Performances are at 7:30 p.m. for the May 8 and 9 evening performances (Sunday's dark so the players can go see their mamas), and performances have been added for Wednesday and Thursday nights, May 13 and 14. Tickets are only $15 and can be purchased in advance thru Tickets Nashville at tickets.act1online.com.

Concluding its three weekend run on Sunday is Imaginary Theatre Company's production of Robert Harling's Steel Magnolias, directed by Robert Coles. The show's at Eastland Baptist Church, 1215 Gallatin Avenue. Evening shows are at 7:30 p.m., matinees at 2:00 p.m. For details, go to www.imaginarytheatrecompany.com or call the box office at (615) 538-7620.

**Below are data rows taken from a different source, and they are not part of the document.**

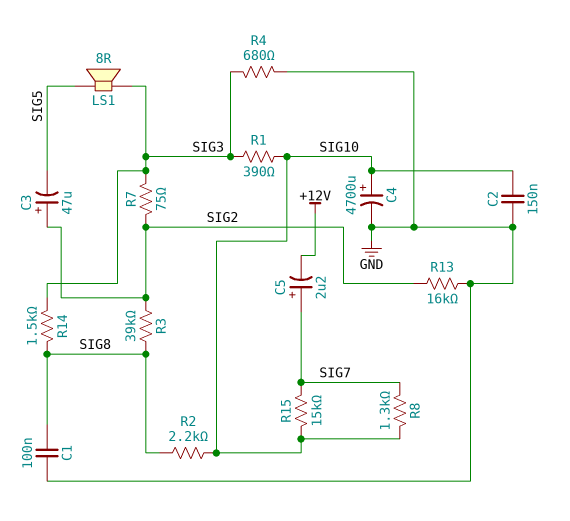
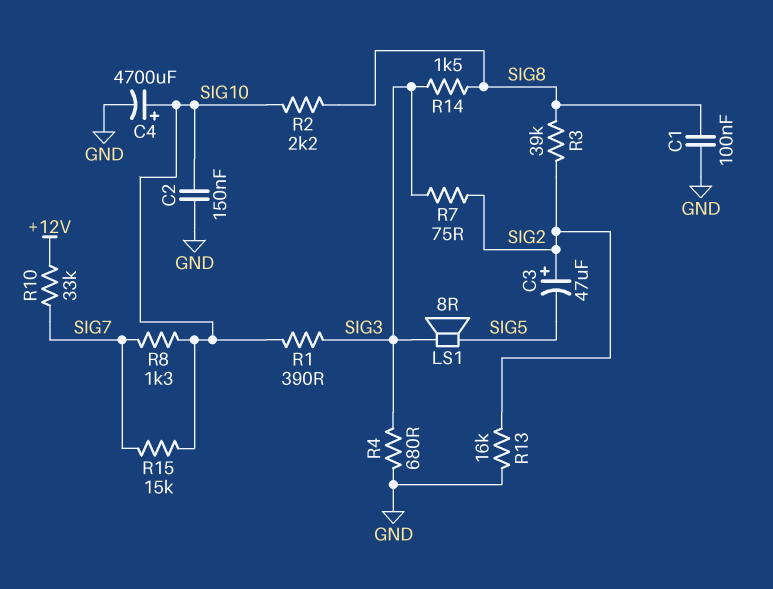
C5: 2.2uF (plus SIG7, minus +12V) -> none
R10: none -> 33k (+12V, SIG7)

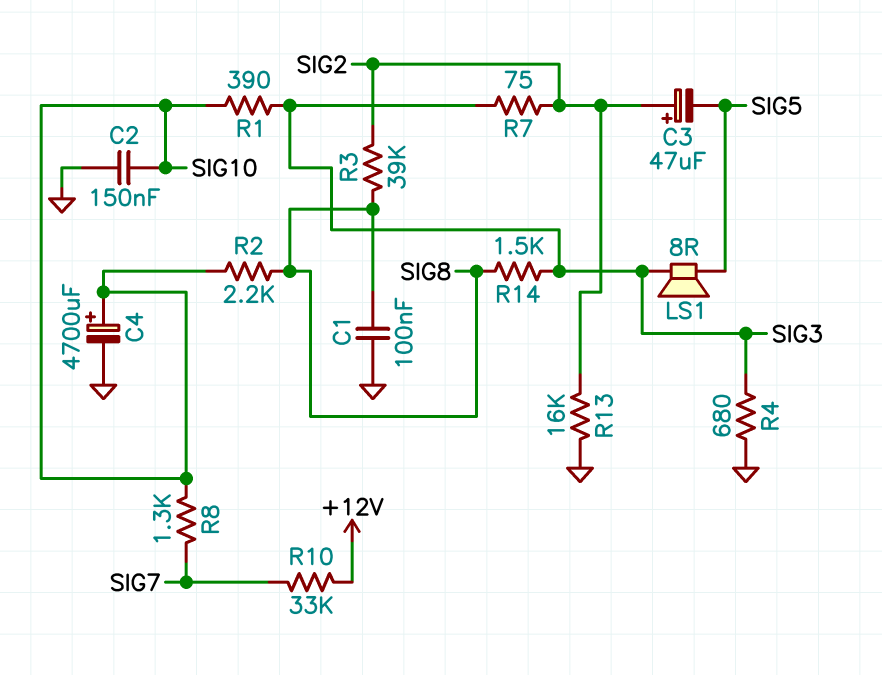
R15: 15k (SIG7, SIG10) -> none

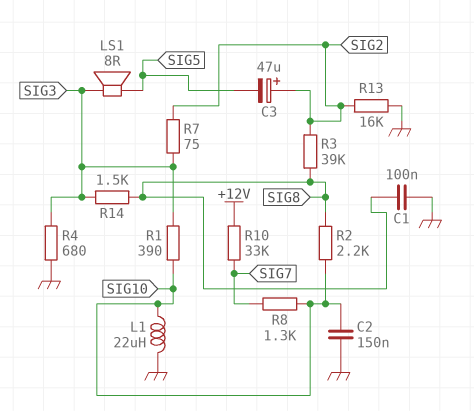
C4: 4700uF (plus SIG10, minus GND) -> none
L1: none -> 22uH (GND, SIG10)

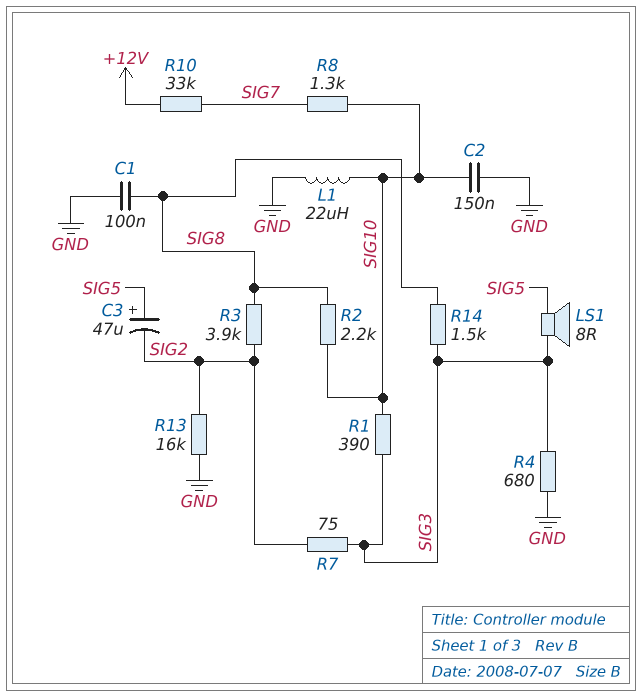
C3: 47uF (plus SIG2, minus SIG5) -> 47uF (plus SIG5, minus SIG2)
R3: 39k (SIG2, SIG8) -> 3.9k (SIG2, SIG8)

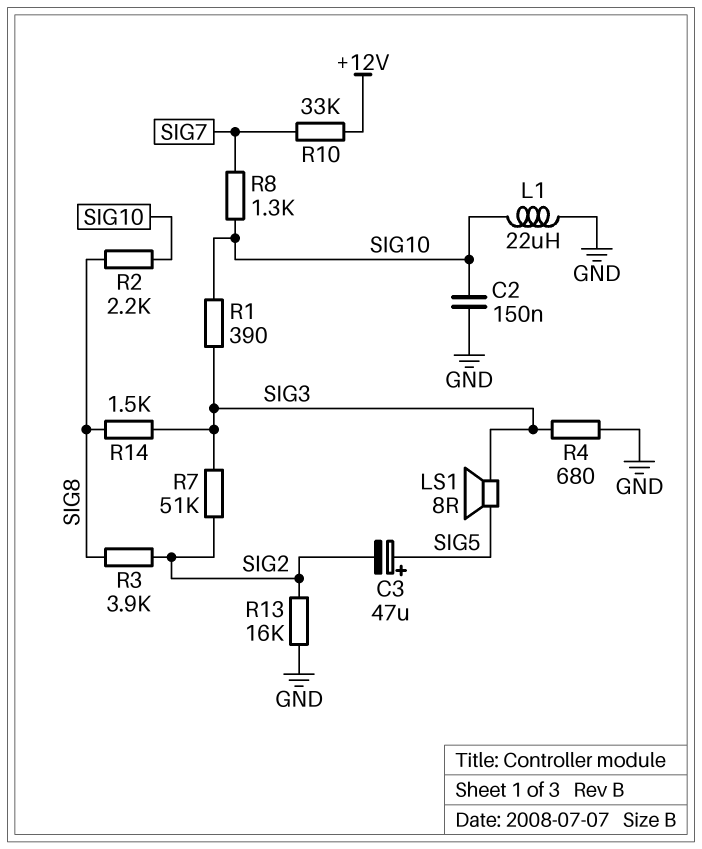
C1: 100nF (GND, SIG8) -> none
R7: 75 (SIG2, SIG3) -> 51k (SIG2, SIG3)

Cole's cast includes: Kate Adams as M'Lynn; Heather Vaughn Alexander as Truvy; Angela Gimlin as Annelle; Beth Woodruff as Clairee; and Ann Street-Kavanaugh as Ouiser. April Hardcastle-Miles joins the ensemble for its final weekend, replacing the otherwise engaged Britt Byrd, to play the juice-drinking, bashful and blush, pediatric nursing Shelby.

Ann Street-Kavanaugh, Beth Woodruff and Kate Adams

From my review of opening night: It's been 26 years since I first saw Steel Magnolias onstage - at Chicago's Royal George Theatre - which means I have seen an estimated 2,308 productions of Robert Harling's iconic comedy about six strong Southern women whose smart quips and disarming manner have ingratiated themselves to theater-goers and movie viewers everywhere.

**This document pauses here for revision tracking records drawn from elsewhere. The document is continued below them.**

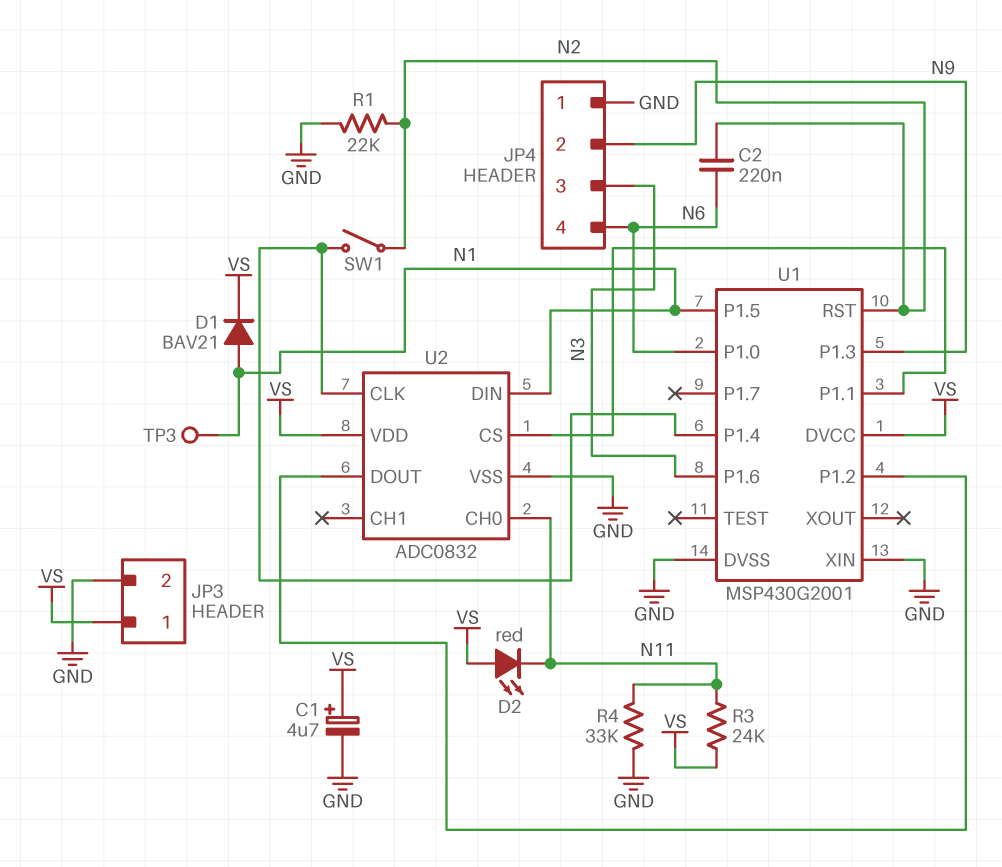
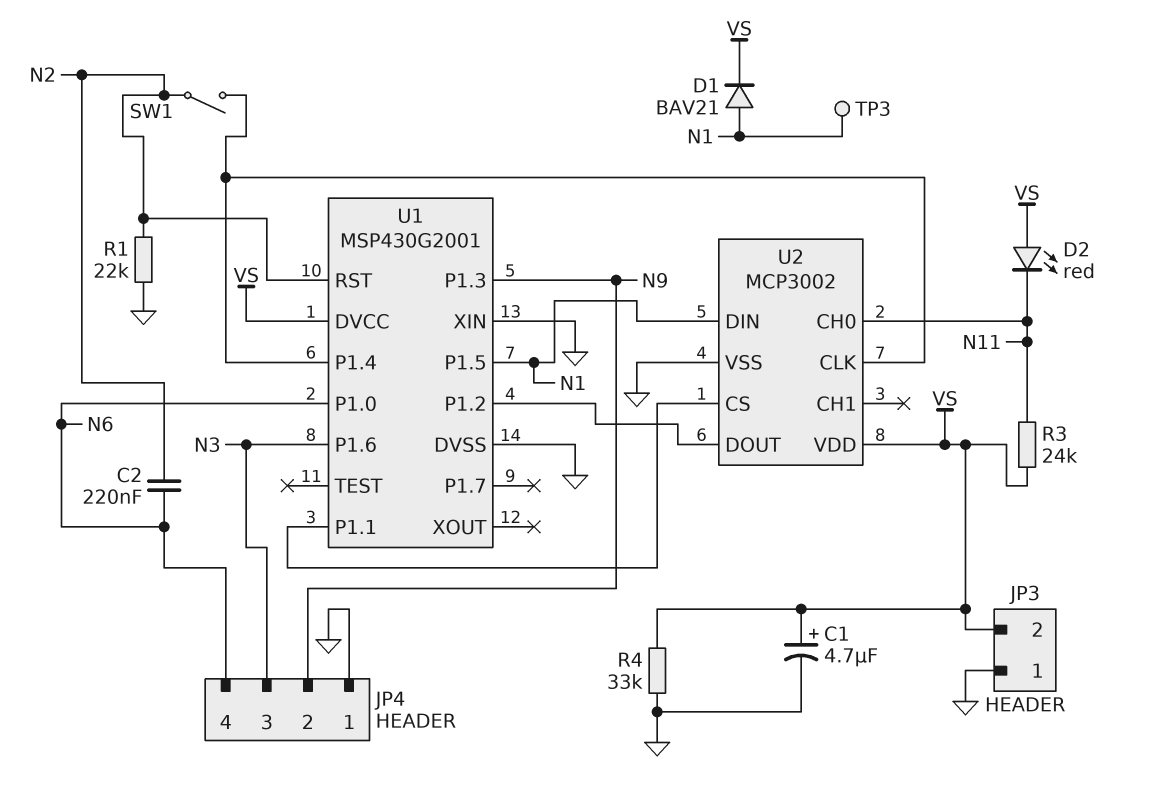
JP3 pin 1: VS -> GND
JP3 pin 2: GND -> VS
R4: 33k (GND, N11) -> 33k (GND, VS)
U2: ADC0832 -> MCP3002

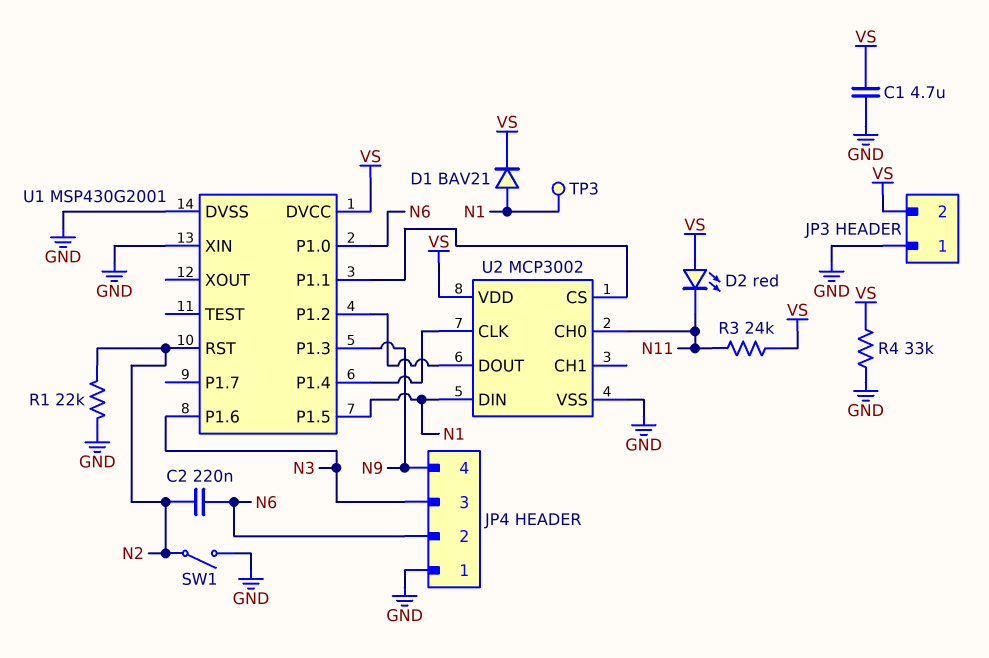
C1: 4.7uF (plus VS, minus GND) -> 4.7uF (GND, VS)
JP4 pin 2: N9 -> N6
JP4 pin 4: N6 -> N9
SW1: switch (N2, U1/P1.4) -> switch (GND, N2)

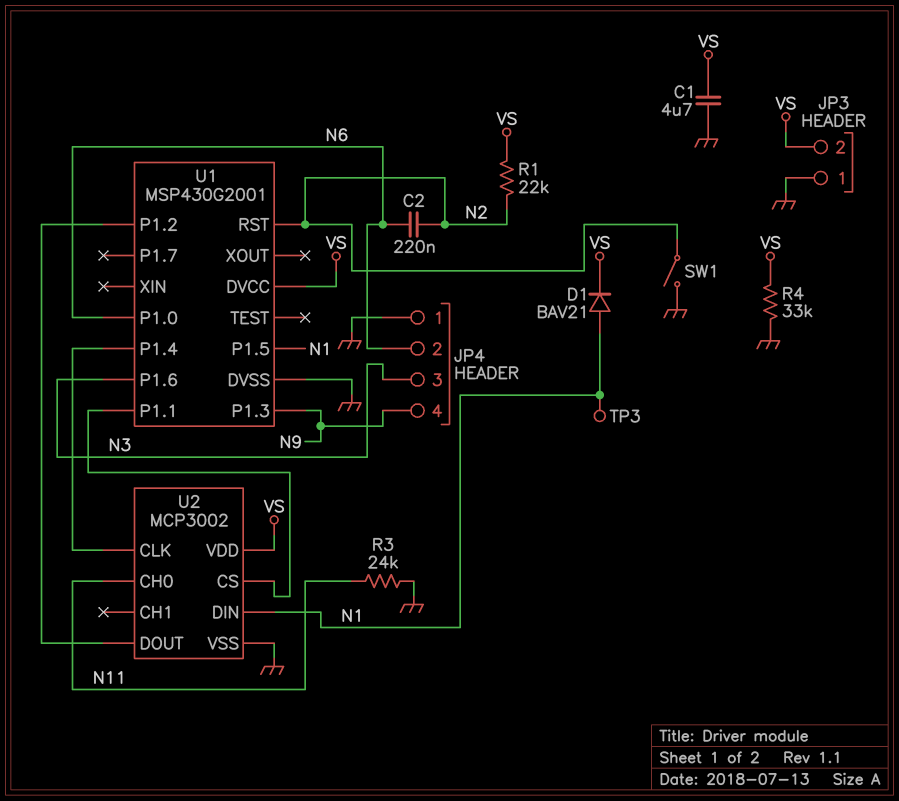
D2: LED red (A VS, K N11) -> none
R1: 22k (GND, N2) -> 22k (N2, VS)
R3: 24k (N11, VS) -> 24k (GND, N11)
U1 pin XIN: GND -> none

Filled with memorable lines, remarkably real-life situations and events distilled for maximum theatrical impact, and characters who seem more like family than the script-bound creations of a playwright, Steel Magnolias has become the favorite of theater companies from here to Constantinople and every place in between. And, despite all my efforts to convince producers, directors and the rest of their ilk to declare a moratorium on new productions for the time being, they continue to mount the show.

Adams and Byrd, longtime friends offstage, share the spotlight for the first time ever and, in the process, give extraordinarily moving performance as mother and daughter. Imbuing their characters with warmth and feeling that is refreshingly free of mawkish sentimentality, Adams and Byrd give the relationship of their characters a contemporary update while remaining faithful to Harling's script. Adams plays M'Lynn with a focused reserve that makes her second-act monologue all the more affecting and impactful. Byrd, who has never looked lovelier onstage, somehow creates a Shelby unlike the thousands of other pink-loving diabetics about to preside over a bashful and blush wedding who have come before her. She delivers her lines with naturalistic charm, creating a portrayal that is somewhat unexpected.